In this article, we will discuss how to find the largest file in a directory and its sub-directories using python.

Table of contents

Get the largest file in a directory using python

In python, the glob module provides a function glob() to find files/directories in a given directory based on the matching pattern. Similar to the unix path expansion rules, we can use wildcards and regular expression to match & find few or all files in a directory. We will use the glob() function, to get a list of all files in a directory and then we will look for the largest file from the list of files. Steps are as follows,

  1. Get a list of all file & directories in a given directory using the glob().
  2. Filter the list and select files only, using the filter() and os.path.isfile() functions.
  3. Find the file with maximum size using max() function.
    • For this, use lambda x: os.stat(x).st_size as the key argument in the max() function.

Complete example to search for the largest file in a directory is as follows,

import glob
import os

dir_name = 'C:/Program Files/Java/jdk1.8.0_191/'

# Get list of files in a directory
list_of_files = filter( os.path.isfile,
                        glob.glob(  dir_name + '*') )


# Find the file with max size from the list of files
max_file = max( list_of_files,
                key =  lambda x: os.stat(x).st_size)

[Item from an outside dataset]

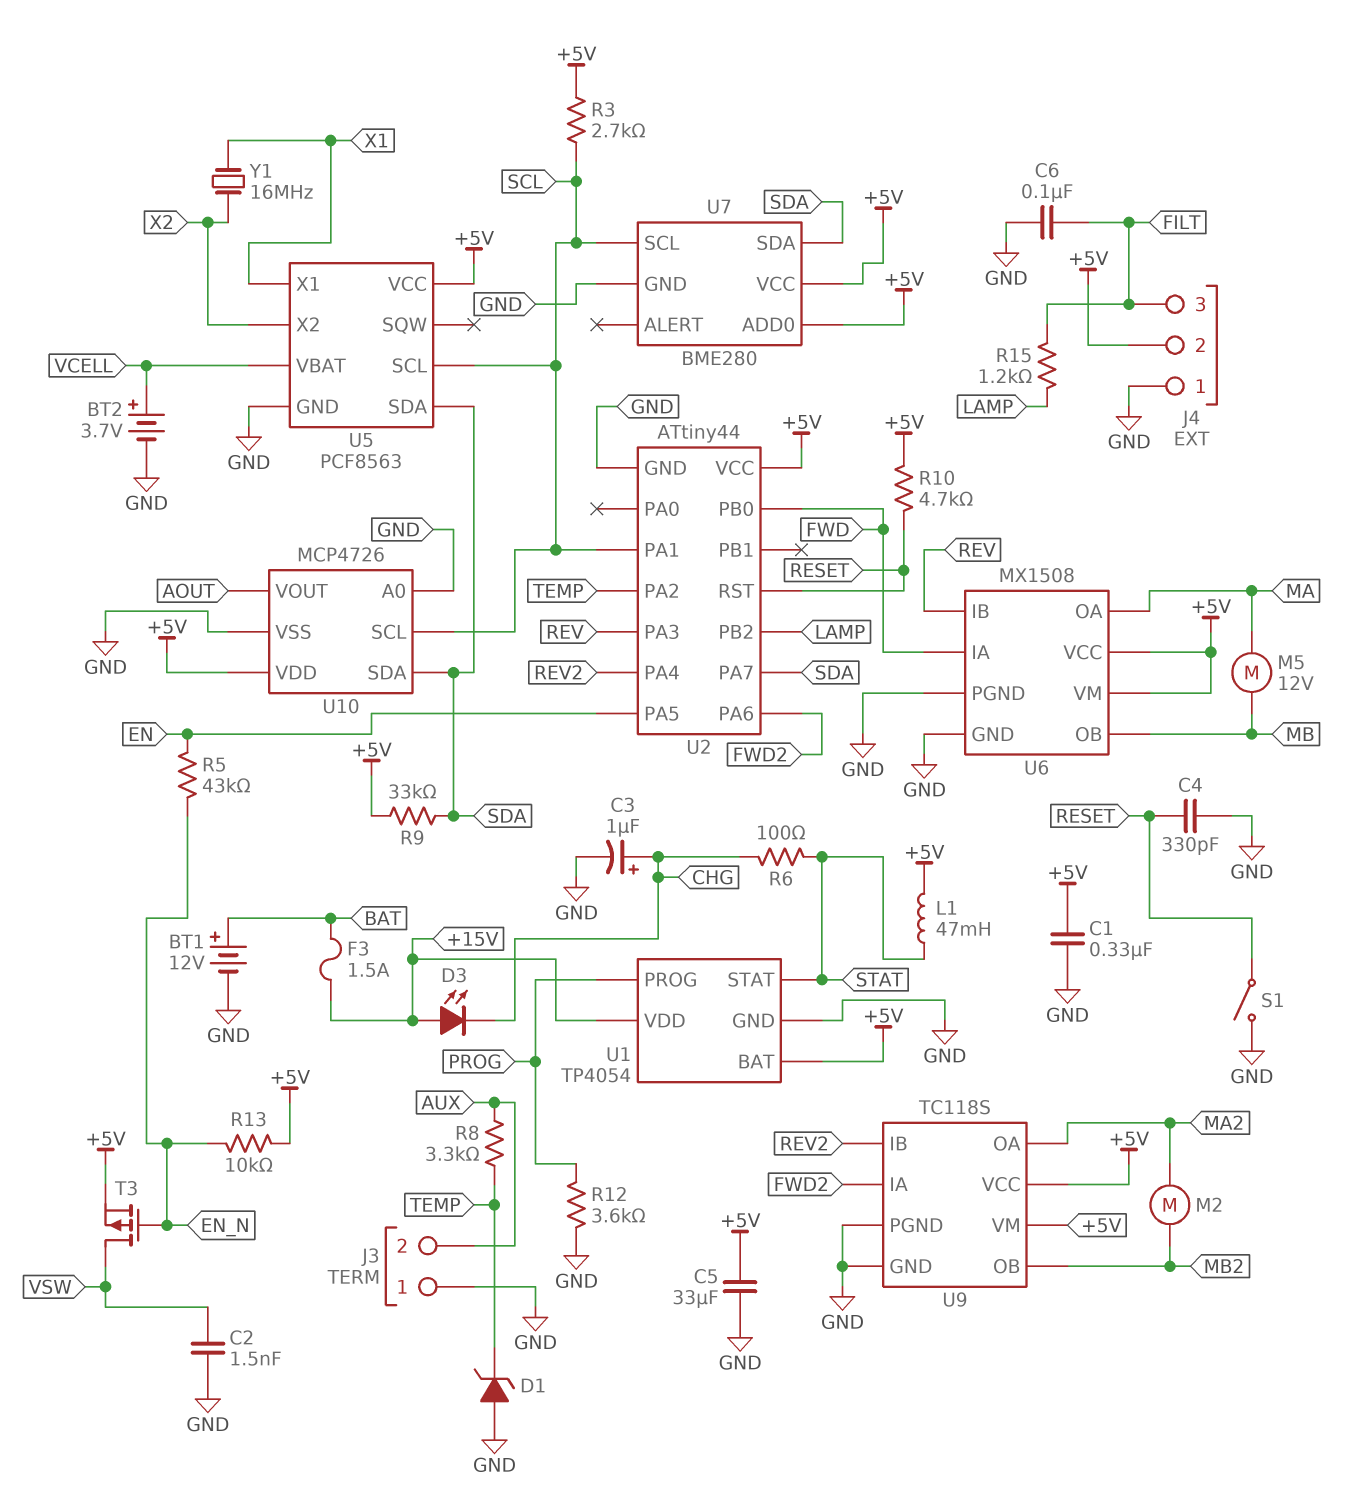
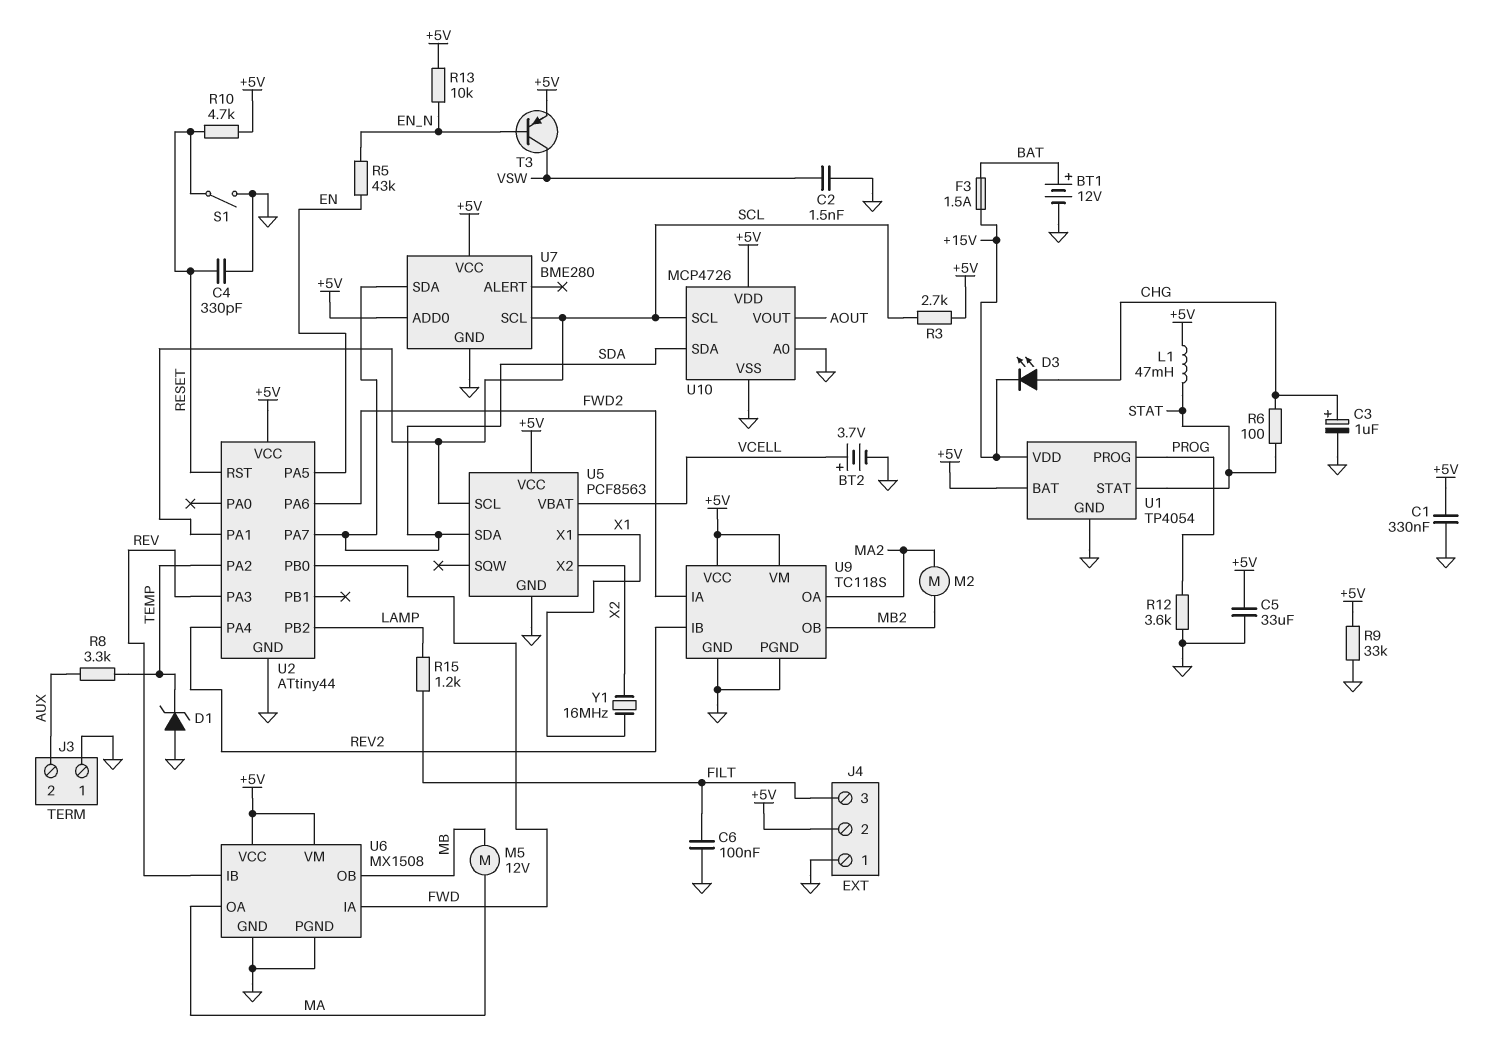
D3: LED (A +15V, K CHG) -> LED (A CHG, K +15V)
R9: 33k (+5V, SDA) -> 33k (+5V, GND)
T3: PMOS (G EN_N, D VSW, S +5V) -> PNP (B EN_N, C VSW, E +5V)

print('Max File: ', max_file)
print('Max File size in bytes: ', os.stat(max_file).st_size)

Output:

Max File:  C:/Program Files/Java/jdk1.8.0_191\src.zip
Max File size in bytes:  21245025

In this solution we created a list of files in a folder, then selected the file with max size. But it looked for the largest file in the given directory only. It didn’t looked inside its sub-directories and directories inside them. What if we want to find the largest file in the complete hierarchy of directory, even if it is inside the nth nested folder in the given directory? Let’s see how to do that

Find largest file in a directory and its sub-directories (recursively)

In the previous example we searched for the largest file in a directory. But it looked into the files in the given directory only, not in nested directories. So, if you want to find the largest in complete directory hierarchy, then checkout this example,

import glob
import os

dir_name = 'C:/Program Files/Java/jdk1.8.0_191/'

# Get list of files in a directory & sub-directories
list_of_files = filter( os.path.isfile,
                        glob.glob(  dir_name + '/**/*',
                                    recursive=True) )


# Find the file with max size from the list of files
max_file = max( list_of_files,
                key =  lambda x: os.stat(x).st_size)

print('Max File: ', max_file)
print('Max File size in bytes: ', os.stat(max_file).st_size)

Output:

Max File:  C:/Program Files/Java/jdk1.8.0_191\jre\lib\rt.jar
Max File size in bytes:  63596151

We used the glob() function with pattern ‘/**/*’ and recursive=True argument. It gave a list of all files and directories in the given directory and in all sub-directories using a recursive approach . Then using the filter() and os.path.isfile() functions, we filtered out the directory objects and created a list of file paths only. Then by applying the max() function on the list with the key lambda x: os.stat(x).st_size, we searched for the largest file.

Summary:

We learned how to search for the largest file in a directory in python.